The Queensland program is predicated on “four pillars”: the coordination of care; establishing a strong sense of partnership between patients and the healthcare system; encouraging active patient engagement; and improving patients’ health literacy and understanding of how to navigate the system.

What’s particularly valuable to patients from an advocacy point of view is where navigators “act as the liaison between patients and their healthcare providers”, says Shelley Nowlan, Queensland’s chief nursing and midwifery officer. This service, she says, is to “ensure that there’s seamless communication coordination, that barriers are removed, and it becomes enabling”.

Similarly titled “patient navigators” already operate in Victoria’s cancer care system. They deliver some of the logistical functions of the nurse navigator and help to keep patients from being overwhelmed by a bewildering network, but they lack the authority of clinical expertise.

A rare clinically informed patient advocate service is delivered privately in Victoria by critical care nurse and nurse educator Kate Hoskin. Hoskin’s aims – both to speak for patients’ needs and to build their ability to self-advocate – broadly align with those of navigators in the Queensland system. They are aspects of the role she’d like to see amplified in systemic reform so that patients are able “to ask for better for themselves [so] the system has to then step up to meet their expectations”.

When asked, a Victorian Department of Health spokesperson wasn’t able to flag any intention to introduce a nurse navigator program in the state as a response to the Inquiry into Women’s Pain. They pointed instead to plans to reform the treatment of women’s health issues across the state, and to “a number of similar roles” to nurse navigation, such as clinical nurse consultants and nurse practitioners.

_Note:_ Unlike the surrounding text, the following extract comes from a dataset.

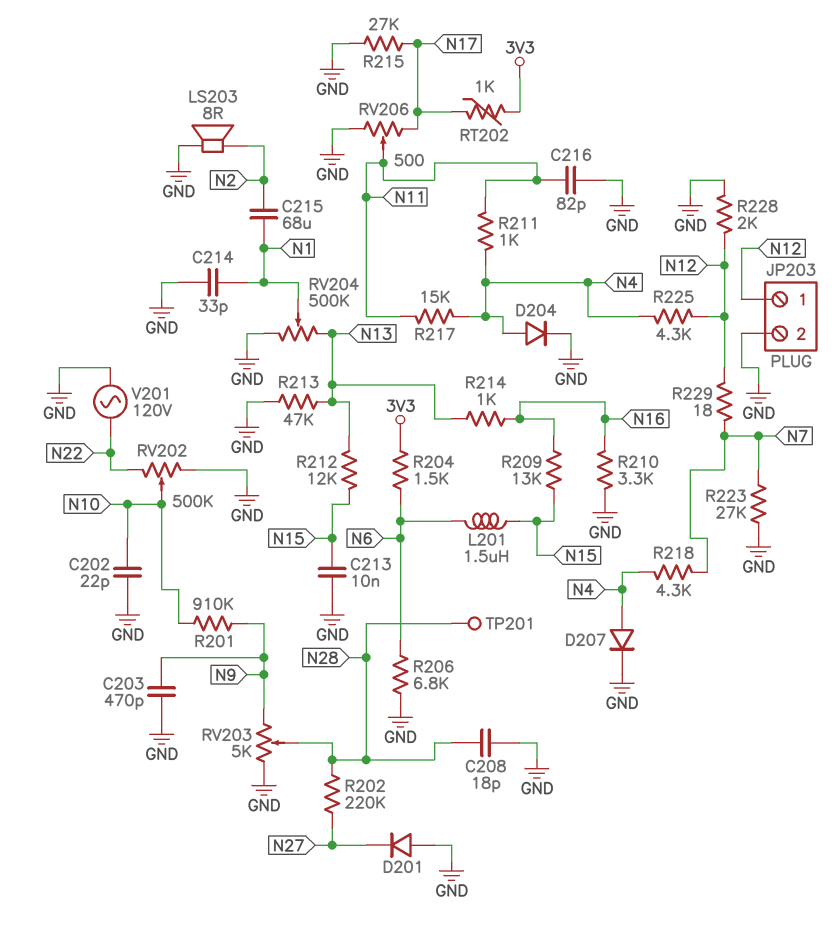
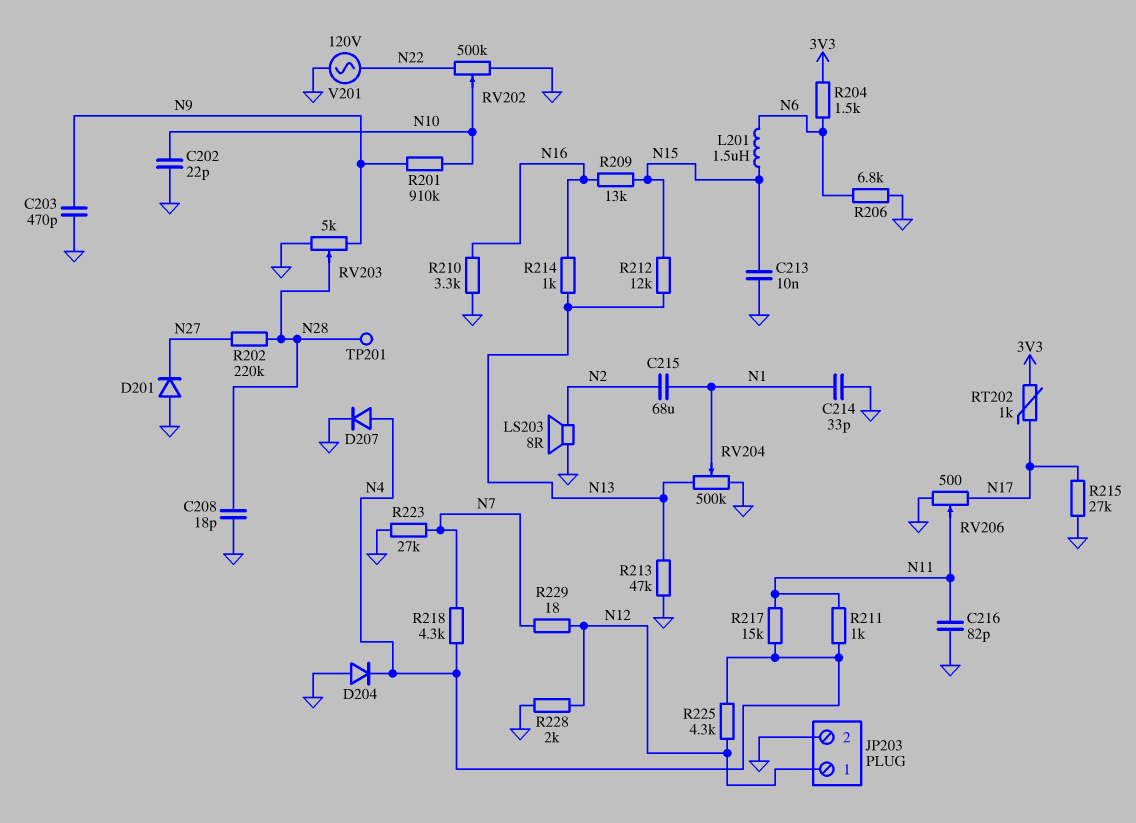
D204: diode (A N4, K GND) -> diode (A GND, K N4)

Specialist nurses are essential to delivering quality care, and in Queensland they complement the work of nurse navigators. However, they differ from the latter in important ways. A 2023 Central Queensland University (CQU) evaluation of the Queensland system highlighted that it is the navigators’ “ability to provide unbiased advocacy [that] establishes a key point of difference to other nursing positions”.

From the patient perspective, Queensland Health cites positive experiences with the nurse navigator program, including one patient who reported that their navigator helped them “re-engage with healthcare because she understood that I am a whole person”.

By putting the patient’s experience at the centre of clinical attention, a program such as the nurse navigator might help rebuild trust between the patient and the system. That trust, the Victorian inquiry suggests, has been a casualty of the underlying failure to hear the voices of women experiencing pain.

Patients in the CQU study told of their relief at knowing their calls for help were going to be heard. “The navigator,” said one patient, “was always there at the end of the phone, ready to respond.”

Over and again, the structural provision of an attentive and responsive practitioner – “someone paying attention and someone with clinical wisdom”, as Hoskin describes it – is identified as critical to effective care.

 

In the morning after Toni’s long night, there was no mucking about. She went to hospital early and was admitted for treatment as a matter of urgency. Ultimately, it was the measurable fever, rather than the pain she reported, that made the difference. By now, though, the infection had taken hold. It was two months before she was able to go home again.

Toni passed away in January of last year. She was deeply grateful for the attentive and even loving care she received in and out of hospitals during her illness. However, the failure to understand her pain over those two days in September robbed just a little more beauty than was right from what had already been a remarkably unbeautiful year.

It’s not always useful to dwell in counterfactuals. But I’ve often wondered, since then, whether one key person, an agent of authoritative clinical wisdom, someone who was willing in good faith to hear her pain, might have been able to find a way to steal just a moment of that beauty back.